Venue and logistics checklist
Your venue determines what robots can do. Confirm these items with your venue manager before booking. Floor surface: humanoids and robot dogs need a flat, level surface. Carpet, polished concrete, and hardwood all work. Gravel, sand, and steep inclines do not, unless you book the outdoor-rated D1 Ultra ($1,279/day). Clear performance area: full-size humanoids like the A3 (173cm) need a buffer zone for acrobatic moves. The compact X2 (131cm) and robot dogs work in tighter footprints.
Load-in access: confirm elevator or ramp routes from the loading dock to the performance space. The Unitree G1 folds to a suitcase, and the A3 fits in an SUV, but knowing the path matters. Power: standard venue power is sufficient for charging between sessions. Wi-Fi or cellular: reliable connectivity helps interactive features like the A2 Ultra's live Q&A and the X2's voice chat. Outdoor or weather exposure: if yes, plan for the D1 Ultra.

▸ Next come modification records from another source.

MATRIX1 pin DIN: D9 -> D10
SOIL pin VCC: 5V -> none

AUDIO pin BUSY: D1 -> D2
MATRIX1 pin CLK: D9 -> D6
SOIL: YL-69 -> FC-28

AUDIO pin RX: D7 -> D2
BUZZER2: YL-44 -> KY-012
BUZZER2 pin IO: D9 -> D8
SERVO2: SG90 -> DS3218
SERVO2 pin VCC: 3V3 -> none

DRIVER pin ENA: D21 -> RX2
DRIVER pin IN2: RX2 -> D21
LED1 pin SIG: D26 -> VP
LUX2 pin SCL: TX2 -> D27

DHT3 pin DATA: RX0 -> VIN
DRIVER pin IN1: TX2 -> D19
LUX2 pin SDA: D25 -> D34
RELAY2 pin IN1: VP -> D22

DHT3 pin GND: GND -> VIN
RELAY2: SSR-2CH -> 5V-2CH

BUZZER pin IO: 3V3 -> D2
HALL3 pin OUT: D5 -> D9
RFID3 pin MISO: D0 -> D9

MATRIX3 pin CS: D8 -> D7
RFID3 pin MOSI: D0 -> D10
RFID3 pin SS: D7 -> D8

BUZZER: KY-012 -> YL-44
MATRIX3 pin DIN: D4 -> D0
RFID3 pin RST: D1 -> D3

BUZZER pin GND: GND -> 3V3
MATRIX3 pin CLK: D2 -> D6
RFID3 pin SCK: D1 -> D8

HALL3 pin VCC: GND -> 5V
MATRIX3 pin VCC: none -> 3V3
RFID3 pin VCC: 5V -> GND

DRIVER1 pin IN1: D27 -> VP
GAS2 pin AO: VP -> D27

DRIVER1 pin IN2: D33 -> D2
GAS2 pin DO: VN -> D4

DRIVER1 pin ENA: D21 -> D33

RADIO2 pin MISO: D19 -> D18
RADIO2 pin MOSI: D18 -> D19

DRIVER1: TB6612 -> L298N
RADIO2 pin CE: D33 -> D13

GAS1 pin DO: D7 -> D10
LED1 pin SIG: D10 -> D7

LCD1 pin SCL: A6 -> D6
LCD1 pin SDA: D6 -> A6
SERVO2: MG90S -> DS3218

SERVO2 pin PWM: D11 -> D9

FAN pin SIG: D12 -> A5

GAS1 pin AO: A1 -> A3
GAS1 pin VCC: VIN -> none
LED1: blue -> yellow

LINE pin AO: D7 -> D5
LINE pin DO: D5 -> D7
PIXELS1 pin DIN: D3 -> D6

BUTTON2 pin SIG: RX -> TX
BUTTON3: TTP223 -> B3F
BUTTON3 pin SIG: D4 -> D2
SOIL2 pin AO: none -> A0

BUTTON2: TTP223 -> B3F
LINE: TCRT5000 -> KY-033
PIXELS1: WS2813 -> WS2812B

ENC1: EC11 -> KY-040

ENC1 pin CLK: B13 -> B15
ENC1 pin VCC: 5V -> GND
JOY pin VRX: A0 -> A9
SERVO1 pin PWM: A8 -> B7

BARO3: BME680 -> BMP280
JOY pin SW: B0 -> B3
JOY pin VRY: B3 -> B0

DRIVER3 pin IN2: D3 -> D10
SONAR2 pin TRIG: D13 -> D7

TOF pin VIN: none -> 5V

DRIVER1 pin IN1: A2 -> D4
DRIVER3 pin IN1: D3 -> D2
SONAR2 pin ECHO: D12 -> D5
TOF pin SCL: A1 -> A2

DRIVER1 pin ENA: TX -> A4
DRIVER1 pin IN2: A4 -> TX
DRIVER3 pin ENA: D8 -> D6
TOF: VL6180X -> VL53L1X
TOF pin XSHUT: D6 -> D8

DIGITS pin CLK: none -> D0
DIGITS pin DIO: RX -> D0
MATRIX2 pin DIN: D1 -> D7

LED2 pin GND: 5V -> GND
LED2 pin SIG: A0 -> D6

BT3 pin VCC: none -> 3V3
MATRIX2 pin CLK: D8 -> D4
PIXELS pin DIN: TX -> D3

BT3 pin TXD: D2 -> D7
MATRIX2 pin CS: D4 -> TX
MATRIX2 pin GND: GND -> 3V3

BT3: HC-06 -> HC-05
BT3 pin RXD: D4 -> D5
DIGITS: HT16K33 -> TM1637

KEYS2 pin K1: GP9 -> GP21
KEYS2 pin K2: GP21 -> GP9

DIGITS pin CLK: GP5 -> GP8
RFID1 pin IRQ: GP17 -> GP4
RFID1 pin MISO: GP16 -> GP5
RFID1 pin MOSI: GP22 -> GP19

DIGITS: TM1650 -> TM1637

Check all of these off before you book and share the answers with the Airbot team at checkout.
Budget and robot selection
Set your budget range and then match robots to it. Robot dogs run $479 to $1,279 per day: the D1 Pro ($479/day) for affordable tricks, the D1 Edu ($859/day) for custom-programmed routines, and the D1 Ultra ($1,279/day) for outdoor. Dexterous hands run $619 to $2,049 per day: the OmniHand 2025 ($619/day) for expos and the OmniHand Pro ($2,049/day) for keynotes. Humanoids run $3,399 to $6,499 per day: the X2 ($3,399/day) for crowd interaction, the Unitree G1 ($3,499/day) for social media, the A2 Ultra ($3,909/day) for conversation and guidance, and the A3 ($6,499/day) for flagship stage shows.
Multiply the day rate by the number of event days for your total. Multi-day conferences and festivals book consecutive days at the standard rate. If you want more than one robot, add each unit separately. A common pairing is a humanoid at the entrance and a robot dog on the floor, which gives you both presence and spectacle without doubling the humanoid cost.
Timeline and booking lead time
Work backward from your event date. Four weeks out: finalize your robot selection and book at /checkout. Popular models like the X2 and A2 Ultra fill up during peak conference season and holidays, so earlier is better. Three weeks out: confirm venue logistics with your venue manager and share load-in details, floor plan, and power locations with the Airbot team. Two weeks out: finalize your run-of-show and share it so the operator knows when the big robot moments happen.
One week out: confirm the event-day point of contact, load-in time window, and any last-minute schedule changes. Day of: the Airbot team arrives, sets up, and runs the robot. You focus on your guests. If your timeline is shorter than four weeks, reach out anyway. Simpler activations like a single robot dog or a tabletop OmniHand demo can often be arranged on one to two weeks' notice depending on availability.
Day-of details to confirm
On event day, a few small confirmations keep everything smooth. Share the load-in time and location with the Airbot team so the robot is ready before guests arrive. Designate an on-site point of contact who can make real-time decisions about timing and placement. Confirm where the robot will be during downtime, like breaks or meal service, and whether it should be powered down or parked visibly.
If you want custom content, flag it early. The D1 Edu ($859/day) supports SDK-programmed routines and the A2 Lite ($6,239/day) can run VR-teleoperated custom choreography, but both need programming time before the event. Standard interactions, dancing, greeting, photo ops, and trick performances, are ready out of the box. Every Airbot booking includes a trained operator who handles all of this on site, so your checklist is about communication, not technical operation.